SB: How will coaches be better partners to help leaders address this complex world of work?
MS: It is really going to be about asking insightful questions. I am not telling a leader what to do, I ask, so that they think differently. Holding them accountable and caring at the same time makes a difference. People are not good at moving fast. When leaders struggle with something, they don’t have someone often to go to - the coach plays the role of confidant, the person that will be real with them …most don’t have that kind of trusted partner.
It is all about relationship building. I have seen that our profession of coaching is growing. One of the good things is that it is not just for the elite –managers are seen as future leaders as well.
We will see more peer coaching going forward as managers become open to feedback and continual learning. Peers are also learning how to coach each other. It is refreshing to see organizations committed to this important skill development. I also believe that certifications are very important to develop these skills.
SB: How do leaders take conscious actions to make their work world better?
MS: It requires continual focus. Also, leaders do not need to feel like they have to do it alone. Who are your go to people? Consciously think about that and nurture those relationships. That makes us all better leaders.
I find it fascinating that we don’t teach people how to build relationships in person. As humans, we are better at avoiding conflict than managing the conversation or having the conversation. I see this even at the senior level. The good news is that they are opening up more about the future – reflecting on what is happening, having insight and reflecting on achieving results. More leaders take the time to reflect. Kouzes and Posner talk about insight and reflecting on things that matter to you.

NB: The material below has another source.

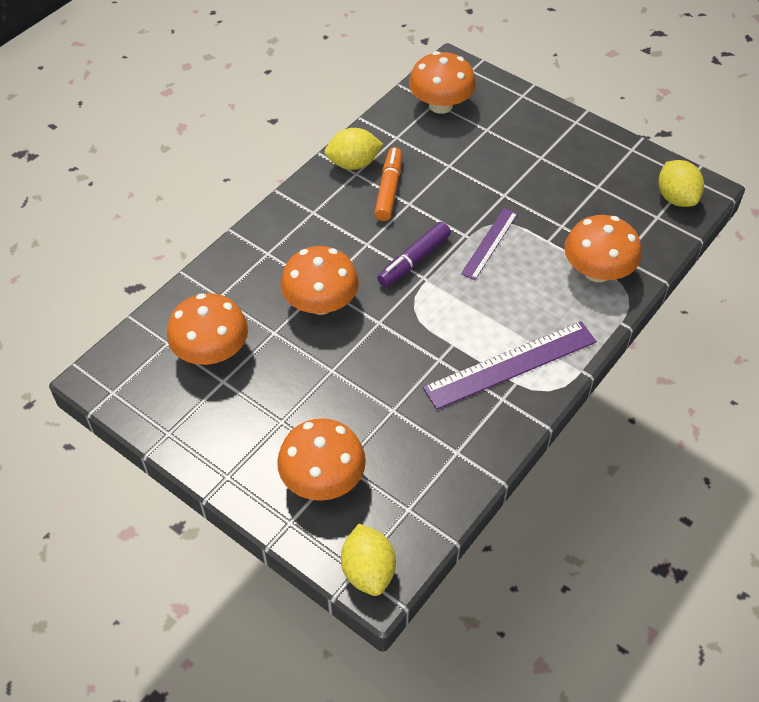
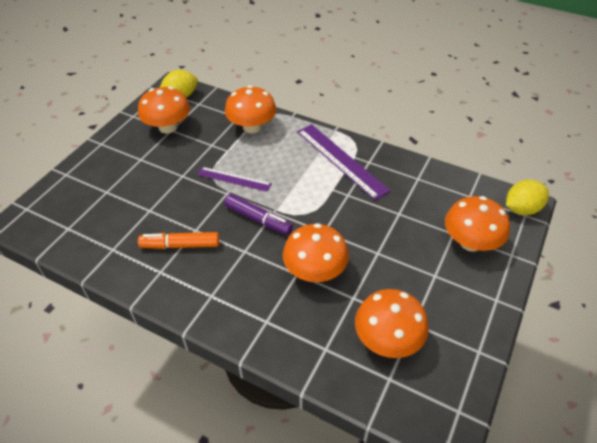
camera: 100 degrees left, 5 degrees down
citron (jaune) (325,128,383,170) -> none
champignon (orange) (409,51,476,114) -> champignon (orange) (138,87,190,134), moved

I do see more CEO’s who get it, own it and take responsibility. The Directors want ownership too and they have a commitment to the organization. In order to make the work world better, I see partnership happening at many levels.
SB: What do advancing professionals (Age 20’s and 30’s) need to prepare and be the leaders of the future?
MS: The stereotype still exists. There is anxious anticipation for what is next in their career. I am impressed with their smarts and thinking differently as they look to the future. They don’t have to always find something new – but refining where and what they focus on creates positive energy as well. This age group is community and environmentally focused. Their level of volunteer appetite is so high, we need to encourage and acknowledge that.
There should also be a focus on communication. Managers need help with communicating with this new advancing professional. The new cohort does not hang out with their managers and directors. They do seek their own age group. I encourage our senior leaders to create a setting to allow and bring the multi- generations together. I have several companies that understand the importance of the relationship with new hire and have intentional practices that bring the 25 year old and more senior professionals together. They learn from each other.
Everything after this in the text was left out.